🤖 AI Summary
Existing cross-domain (out-of-distribution, OOD) multimodal completion methods struggle with missing modalities, rely heavily on complete training data, and require intricate, modality-specific fusion architectures. Method: This paper proposes a training-free “knowledge bridging” framework that leverages large multimodal models (LMMs) to automatically construct modality-agnostic knowledge graphs grounded in domain priors for structured information extraction, followed by a two-stage mechanism—semantic-aligned generation and ranking—for robust completion. Contribution/Results: It introduces the first fine-tuning-free, modality-agnostic prompting paradigm; jointly optimizes generation and ranking under knowledge-graph guidance; and significantly improves OOD generalization.

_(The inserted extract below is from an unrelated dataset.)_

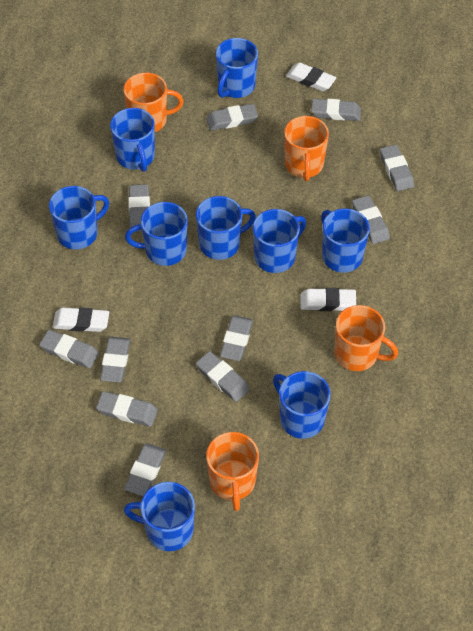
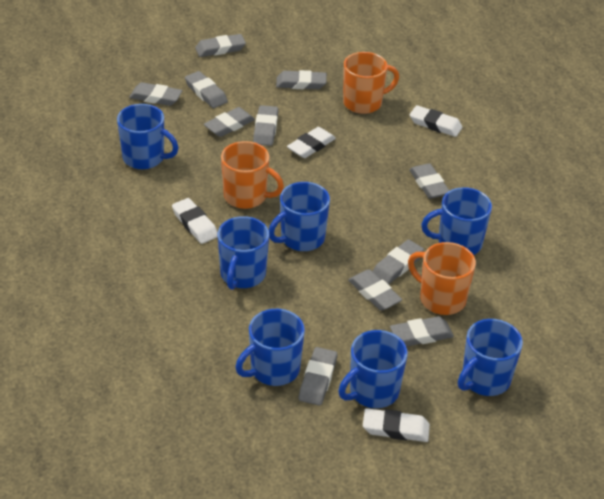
blue mug: 9 -> 7
orange mug: 4 -> 3
white eraser: 3 -> 4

Evaluated on both general and medical multimodal benchmarks, it outperforms all state-of-the-art methods, achieving an average 12.6% improvement in completion quality over direct LMM invocation under OOD conditions.
📝 Abstract
Previous successful approaches to missing modality completion rely on carefully designed fusion techniques and extensive pre-training on complete data, which can limit their generalizability in out-of-domain (OOD) scenarios. In this study, we pose a new challenge: can we develop a missing modality completion model that is both resource-efficient and robust to OOD generalization? To address this, we present a training-free framework for missing modality completion that leverages large multimodal models (LMMs). Our approach, termed the"Knowledge Bridger", is modality-agnostic and integrates generation and ranking of missing modalities. By defining domain-specific priors, our method automatically extracts structured information from available modalities to construct knowledge graphs. These extracted graphs connect the missing modality generation and ranking modules through the LMM, resulting in high-quality imputations of missing modalities. Experimental results across both general and medical domains show that our approach consistently outperforms competing methods, including in OOD generalization. Additionally, our knowledge-driven generation and ranking techniques demonstrate superiority over variants that directly employ LMMs for generation and ranking, offering insights that may be valuable for applications in other domains.